FACT CHECK: Does This Image Show Egyptian Soldiers Escaping From Sudan?

Elias Atienza | Senior Reporter

An image shared on Facebook claims to show Egyptian soldiers escaping from Merowi, Sudan.

Verdict: False

The image has been circulating since 2021. An Egyptian agency said that the image shows Egyptian soldiers on exercise.

Fact Check:

Fighting between the Rapid Support Forces (RSF) and the Sudanese military continued in the capital and other areas around Sudan this week, according to BBC News. The U.S. is positioning troops for the possible evacuation of the embassy there, the New York Times reported.

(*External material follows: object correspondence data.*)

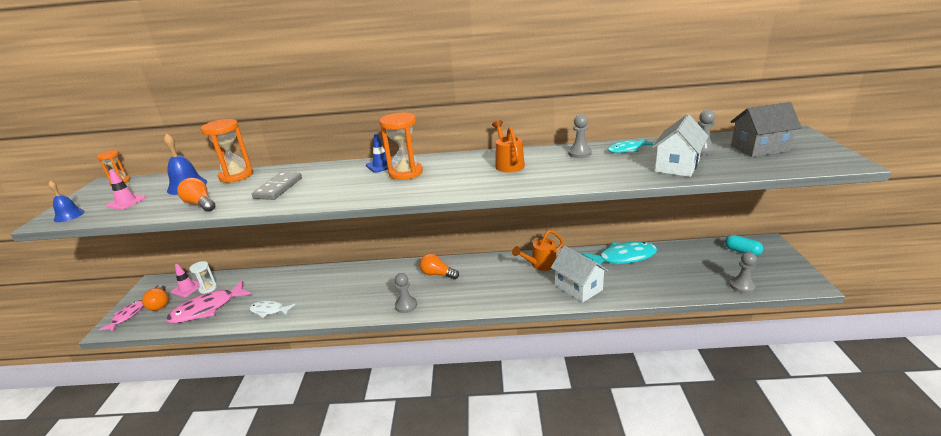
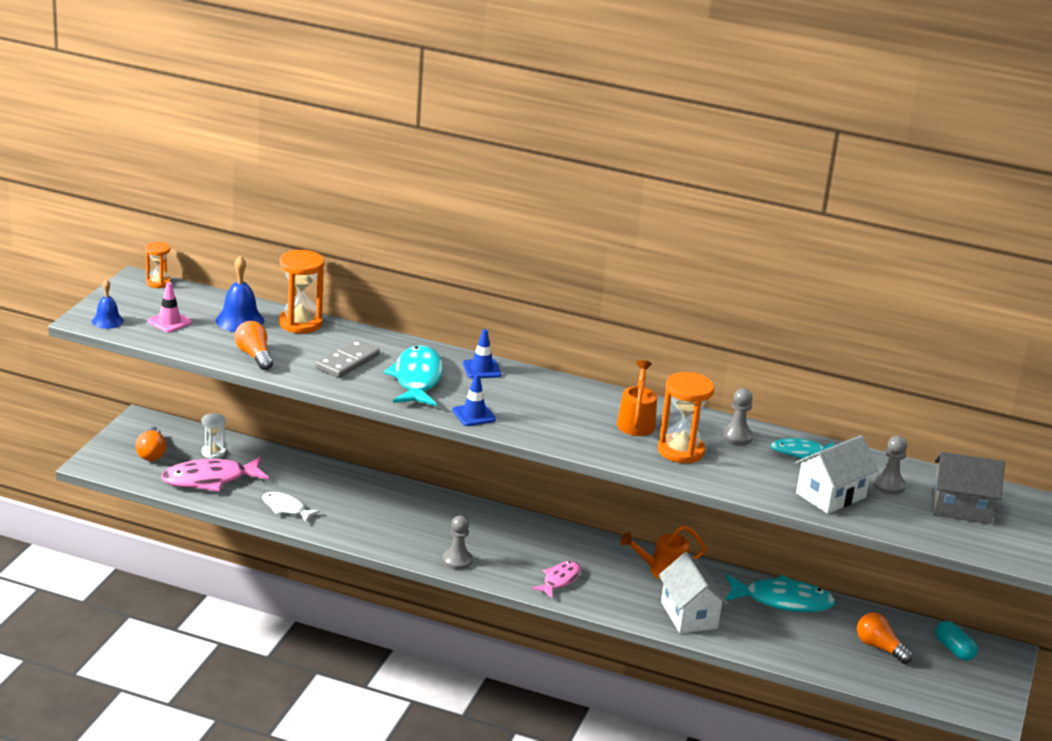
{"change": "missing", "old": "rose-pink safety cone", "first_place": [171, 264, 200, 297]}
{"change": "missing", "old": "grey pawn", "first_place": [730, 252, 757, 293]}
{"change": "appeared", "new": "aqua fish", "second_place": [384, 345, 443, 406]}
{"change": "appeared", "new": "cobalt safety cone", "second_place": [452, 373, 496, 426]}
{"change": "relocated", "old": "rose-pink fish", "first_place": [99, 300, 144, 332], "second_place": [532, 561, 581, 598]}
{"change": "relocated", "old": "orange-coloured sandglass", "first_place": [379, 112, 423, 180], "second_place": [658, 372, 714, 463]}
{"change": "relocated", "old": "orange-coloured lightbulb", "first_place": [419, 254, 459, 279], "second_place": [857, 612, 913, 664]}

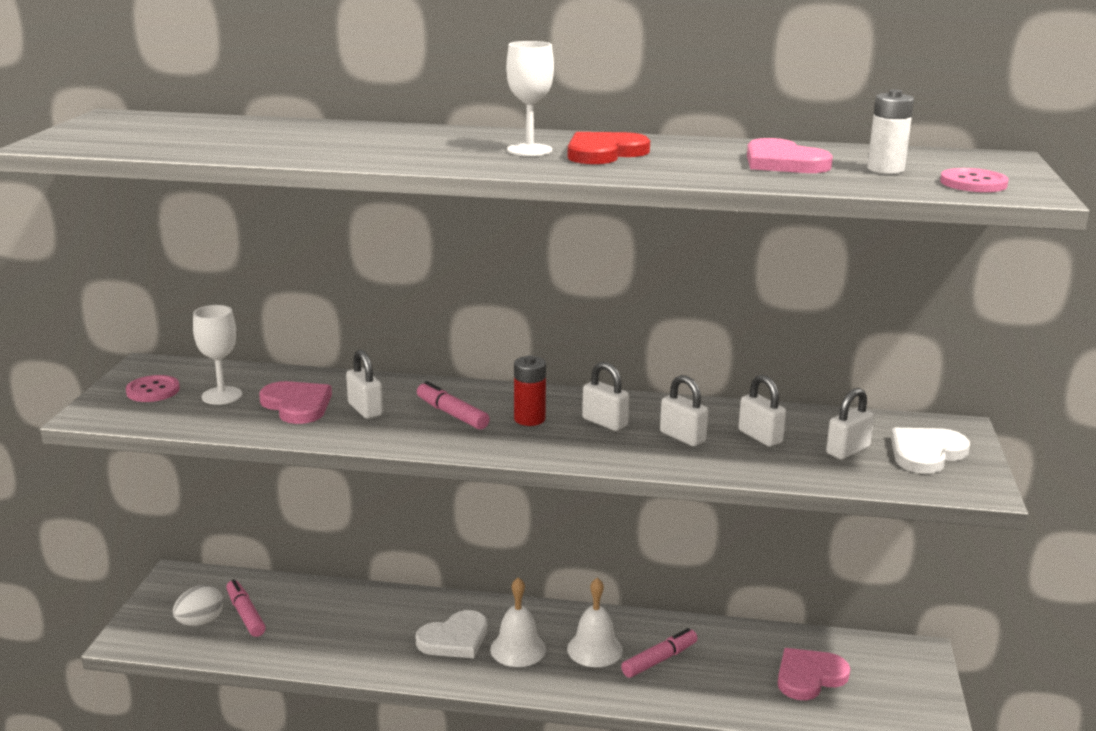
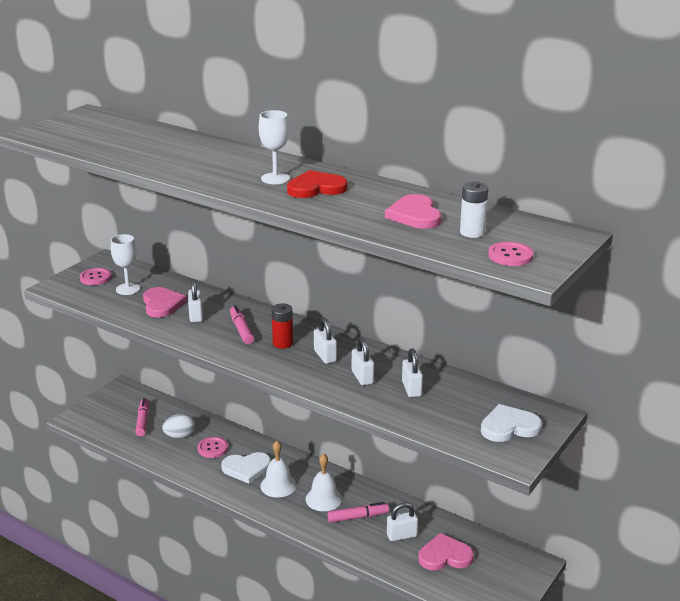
{"change": "appeared", "new": "rose-pink shirt button", "second_place": [197, 437, 228, 458]}
{"change": "relocated", "old": "snow-white toy egg", "first_place": [173, 585, 223, 626], "second_place": [162, 414, 195, 438]}
{"change": "relocated", "old": "snow-white small lock", "first_place": [826, 388, 874, 460], "second_place": [387, 503, 418, 541]}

The image, which shows Egyptian soldiers running with blue vests over their uniforms, claims to show these troops escaping from Merowi, Sudan. (RELATED: Have 100,000 Ukrainian Soldiers Died In The Russian-Ukrainian War?)

However, this image is unrelated to the current crisis in Sudan. Through a reverse image and keyword search, Check Your Fact found that the image has been circulating since 2021. One iteration, translated by Google Translate, reads, “This is a 5-kilometer suburban run in the morning, and then you go back to breakfast with “lentils and jam,” normal?”

Egypt’s State Information Service, a government agency responsible for public relations, said the image was unrelated to the clashes on Facebook.

A number of social media users circulated this photo and claimed that it was a photo of Egyptian soldiers escaping from Marawi airport following the clashes between the Rapid Support Forces and the Sudanese army. The photo dates back more than a year ago during one of the exercises of the Egyptian armed forces in the “Country Crossing” exercise and has nothing to do with Sudan, near or far,” Egypt’s State Information Service said on Facebook. (This was translated by Google Translate, so there may be some inaccuracies.) 

It is true, though, that Egyptian soldiers were captured by RSF forces, according to Al Jazeera. These soldiers were then returned to Egyptian custody following negotiations, France 24 reported.

This is not the first time images from world events have been misinterpreted or taken out of context by social media users. Check Your Fact recently debunked a post claiming to show a damaged road in Ukraine.